Apparently today is “Blue Monday”, the most miserable day of the year. You can see why this might be. The Christmas season is well and truly over. Christmas coincides with the darkest time of the year, and consequently is all lit up to offset the effects of Seasonal Affective Disorder. But the lights have gone out, and now we are faced with at least another two months of winter. Perhaps longer. I haven’t seen any snowdrops yet. In Scotland, blizzards are not uncommon in April. If we have been let off lightly thus far, if this has been a preternaturally mild winter, we have the nagging sense that this might merely be the harbinger of imminent extreme weather events.
There are few feasts to offset the gloom. Granted Burns Night is next Saturday, but I’m not a fan of Burns suppers. The triad of Burns, Freemasonry, and Glasgow Rangers is not attractive to me. Mind you, I was born into that side of the west of Scotland’s great sectarian divide. The first football match I ever went to was at Ibrox. Rangers v Stirling Albion. My uncle had a brief word with the man at the gate and I was lifted over the turnstile. It was an introduction to the way the world works. You whisper some arcane formula under your breath and place an index finger against the side of your nose, and doors open, or turnstiles cease to be a barrier to you.
There is a story about a young lad in Glasgow being stopped and confronted by an aggressive man. “Are you a catholic or a protestant?” “I’m nothing.” “Aye, but are you a catholic nothing or a protestant nothing?” In that brief exchange lies all the tragedy of the Old Firm.
Rangers won 4 – 1.
(Parenthetically, the last football match I went to was in Brighton. Brighton and Hove Albion v Shrewsbury. I was in the directors’ box. Finger on the nose and Open Sesame again. Des Lynham, a great Brighton supporter, was there. Charming man. Bobby Zamora was man of the match. By an odd coincidence, as I recall, Brighton won 4 – 1.)
My Dad was a cop in Glasgow. He became as disillusioned with the Old Firm as I did, and just wanted to get out. He used to be on duty at the big matches at Ibrox, Parkhead, and Hampden, and he would smuggle me into some safe enclosure by the terraces. It was not uncommon that the gate at Hampden would exceed 135,000 souls. Then in 1971 a terrible event occurred at Ibrox, a crush, with the loss of 66 lives, and the days of football as a kind of Hajj were over.

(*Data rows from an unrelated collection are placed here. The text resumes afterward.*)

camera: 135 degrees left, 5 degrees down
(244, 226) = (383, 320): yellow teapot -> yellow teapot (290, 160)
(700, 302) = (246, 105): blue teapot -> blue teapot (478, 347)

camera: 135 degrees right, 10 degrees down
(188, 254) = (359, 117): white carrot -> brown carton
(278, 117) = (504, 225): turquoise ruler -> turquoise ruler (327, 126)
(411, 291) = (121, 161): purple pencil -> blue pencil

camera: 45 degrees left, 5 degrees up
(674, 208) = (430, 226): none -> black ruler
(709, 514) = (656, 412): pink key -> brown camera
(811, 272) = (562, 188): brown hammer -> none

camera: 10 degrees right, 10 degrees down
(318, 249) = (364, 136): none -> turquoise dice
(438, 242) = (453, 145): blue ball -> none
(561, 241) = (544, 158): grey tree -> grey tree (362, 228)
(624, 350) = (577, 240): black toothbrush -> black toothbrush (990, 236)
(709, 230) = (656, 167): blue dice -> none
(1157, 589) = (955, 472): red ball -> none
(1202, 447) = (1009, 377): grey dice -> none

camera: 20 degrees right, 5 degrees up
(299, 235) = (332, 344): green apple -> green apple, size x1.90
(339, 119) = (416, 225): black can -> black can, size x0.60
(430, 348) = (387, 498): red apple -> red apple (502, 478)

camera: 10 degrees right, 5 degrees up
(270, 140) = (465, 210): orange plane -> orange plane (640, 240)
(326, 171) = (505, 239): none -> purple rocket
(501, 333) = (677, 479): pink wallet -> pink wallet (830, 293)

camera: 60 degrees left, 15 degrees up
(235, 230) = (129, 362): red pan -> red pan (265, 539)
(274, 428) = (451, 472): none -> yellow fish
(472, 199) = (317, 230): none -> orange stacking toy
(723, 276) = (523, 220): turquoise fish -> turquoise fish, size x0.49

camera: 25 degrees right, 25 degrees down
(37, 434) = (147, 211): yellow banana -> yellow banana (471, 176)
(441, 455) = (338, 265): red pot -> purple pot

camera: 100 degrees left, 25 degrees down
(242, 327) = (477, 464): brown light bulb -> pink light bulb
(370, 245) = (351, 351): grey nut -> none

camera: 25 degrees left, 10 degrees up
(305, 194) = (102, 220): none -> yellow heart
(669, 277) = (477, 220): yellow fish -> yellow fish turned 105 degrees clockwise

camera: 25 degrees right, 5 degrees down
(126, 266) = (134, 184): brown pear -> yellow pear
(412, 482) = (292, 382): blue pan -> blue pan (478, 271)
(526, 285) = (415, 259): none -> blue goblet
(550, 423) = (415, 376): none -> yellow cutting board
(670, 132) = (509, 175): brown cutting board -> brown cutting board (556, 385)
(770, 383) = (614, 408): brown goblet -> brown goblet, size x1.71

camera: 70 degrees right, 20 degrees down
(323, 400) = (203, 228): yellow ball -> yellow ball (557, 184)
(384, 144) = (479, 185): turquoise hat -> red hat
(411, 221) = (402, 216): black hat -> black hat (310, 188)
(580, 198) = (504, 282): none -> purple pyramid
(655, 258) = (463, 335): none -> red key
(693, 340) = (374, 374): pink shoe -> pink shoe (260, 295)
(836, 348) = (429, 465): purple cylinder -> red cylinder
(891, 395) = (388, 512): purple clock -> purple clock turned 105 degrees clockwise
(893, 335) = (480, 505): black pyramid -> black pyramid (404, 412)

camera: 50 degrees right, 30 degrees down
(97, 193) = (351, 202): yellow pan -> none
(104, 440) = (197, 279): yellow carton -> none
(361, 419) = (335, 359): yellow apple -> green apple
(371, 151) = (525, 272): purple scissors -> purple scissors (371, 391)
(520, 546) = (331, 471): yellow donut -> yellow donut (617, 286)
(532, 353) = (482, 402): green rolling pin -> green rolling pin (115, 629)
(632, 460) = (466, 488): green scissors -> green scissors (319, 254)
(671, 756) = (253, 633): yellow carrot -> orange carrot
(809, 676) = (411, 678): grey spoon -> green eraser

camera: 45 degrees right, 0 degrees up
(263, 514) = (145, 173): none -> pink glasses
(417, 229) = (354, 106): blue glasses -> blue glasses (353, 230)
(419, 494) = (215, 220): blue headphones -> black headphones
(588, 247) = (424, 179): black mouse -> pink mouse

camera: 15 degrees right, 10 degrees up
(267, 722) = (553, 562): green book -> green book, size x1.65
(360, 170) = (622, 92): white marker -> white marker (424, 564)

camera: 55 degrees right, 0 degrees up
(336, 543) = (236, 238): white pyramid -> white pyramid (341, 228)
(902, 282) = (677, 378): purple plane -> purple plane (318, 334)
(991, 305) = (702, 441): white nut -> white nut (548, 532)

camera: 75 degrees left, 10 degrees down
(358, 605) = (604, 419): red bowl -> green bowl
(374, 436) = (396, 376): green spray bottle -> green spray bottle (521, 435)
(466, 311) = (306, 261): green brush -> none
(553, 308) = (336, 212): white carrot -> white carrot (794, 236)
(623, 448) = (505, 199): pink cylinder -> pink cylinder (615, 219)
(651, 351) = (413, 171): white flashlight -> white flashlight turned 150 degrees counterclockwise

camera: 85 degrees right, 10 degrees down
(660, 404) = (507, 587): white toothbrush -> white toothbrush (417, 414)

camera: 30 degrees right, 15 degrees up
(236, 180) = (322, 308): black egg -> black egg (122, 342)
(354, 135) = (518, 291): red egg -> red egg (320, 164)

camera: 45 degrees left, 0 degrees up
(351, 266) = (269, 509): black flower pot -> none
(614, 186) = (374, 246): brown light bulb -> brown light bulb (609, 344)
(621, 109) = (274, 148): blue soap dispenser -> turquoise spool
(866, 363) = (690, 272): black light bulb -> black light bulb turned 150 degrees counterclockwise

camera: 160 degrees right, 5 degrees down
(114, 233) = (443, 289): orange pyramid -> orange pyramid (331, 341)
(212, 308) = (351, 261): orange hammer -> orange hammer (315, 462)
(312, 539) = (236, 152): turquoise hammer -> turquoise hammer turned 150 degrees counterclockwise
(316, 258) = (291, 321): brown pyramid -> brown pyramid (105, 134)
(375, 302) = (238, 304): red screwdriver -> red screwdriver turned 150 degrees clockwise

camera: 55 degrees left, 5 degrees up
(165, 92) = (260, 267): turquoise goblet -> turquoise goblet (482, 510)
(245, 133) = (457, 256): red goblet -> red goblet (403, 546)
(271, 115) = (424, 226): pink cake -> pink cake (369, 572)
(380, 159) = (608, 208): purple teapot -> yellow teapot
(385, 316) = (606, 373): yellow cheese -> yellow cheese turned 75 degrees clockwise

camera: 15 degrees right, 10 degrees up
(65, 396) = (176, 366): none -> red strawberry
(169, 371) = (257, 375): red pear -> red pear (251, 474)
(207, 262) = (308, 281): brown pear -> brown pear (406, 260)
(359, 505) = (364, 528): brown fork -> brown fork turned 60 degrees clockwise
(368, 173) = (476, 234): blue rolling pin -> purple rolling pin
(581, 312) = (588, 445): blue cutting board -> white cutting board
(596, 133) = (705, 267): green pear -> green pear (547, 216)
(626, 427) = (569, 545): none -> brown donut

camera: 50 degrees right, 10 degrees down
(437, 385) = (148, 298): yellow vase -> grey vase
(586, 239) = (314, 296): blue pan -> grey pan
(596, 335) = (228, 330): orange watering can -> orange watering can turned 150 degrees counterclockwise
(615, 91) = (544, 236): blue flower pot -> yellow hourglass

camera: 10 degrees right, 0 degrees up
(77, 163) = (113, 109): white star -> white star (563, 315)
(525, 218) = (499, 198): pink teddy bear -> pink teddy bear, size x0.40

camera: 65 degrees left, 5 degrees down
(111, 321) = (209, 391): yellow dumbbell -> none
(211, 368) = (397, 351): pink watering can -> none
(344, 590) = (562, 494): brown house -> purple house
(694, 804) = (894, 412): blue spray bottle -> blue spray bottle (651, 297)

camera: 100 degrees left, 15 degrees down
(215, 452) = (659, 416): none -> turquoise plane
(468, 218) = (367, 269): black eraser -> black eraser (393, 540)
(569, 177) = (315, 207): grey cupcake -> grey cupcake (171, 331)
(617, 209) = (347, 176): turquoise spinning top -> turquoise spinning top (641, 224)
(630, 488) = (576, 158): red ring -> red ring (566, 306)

So I’m not planning on attending any Burns Suppers or football matches. The next festival is St Valentine’s Day, but if I found myself either sending or receiving a card I would be gobsmacked. The RSNO are doing a Valentine’s concert on February 15th – with stuff like Khachaturian’s Adagio from Spartacus, Tchaikovsky’s Romeo and Juliet, the Adagietto from Mahler 5, and Ravel’s Bolero. So Classic FM. I’m not going, not because I’m a musical snob, but because I would feel exactly as I felt that day I visited Disneyland in Anaheim LA. I got there, decided I didn’t want a ride in a revolving teacup, and immediately left. I recounted this anecdote to a friend of mine who, wishing to change the subject, and perhaps imagining I have a bigger literary profile than I actually do, asked me when I was appearing on Desert Island Discs. I said that Lauren Laverne could not cast me away as I am cast away already. She said, “Oh fetch me my violin!”
So maybe it really is Blue Monday. But in fact I can’t complain. The real reason I’m not going to the Valentine’s gig is that two weeks today, if spared, I’m off to New Zealand. Emirates, Edinburgh – Dubai – Auckland. Greta would not approve. I’m not sure I approve either, but I’m going by request, to fulfil a task. So let it be.
Incidentally, Desert Island Discs-wise, I wonder which of my eight I would “save from the waves”?
Today, let it be the second movement of Honegger’s Second Symphony. Suitably dark, and dismal, and blue. Then, just when you are at your lowest, and for no apparent reason, a great sense of calmness and serenity is bestowed upon you.
Just for a moment. And then again, it’s gone. Back to auld claes an’ purritch.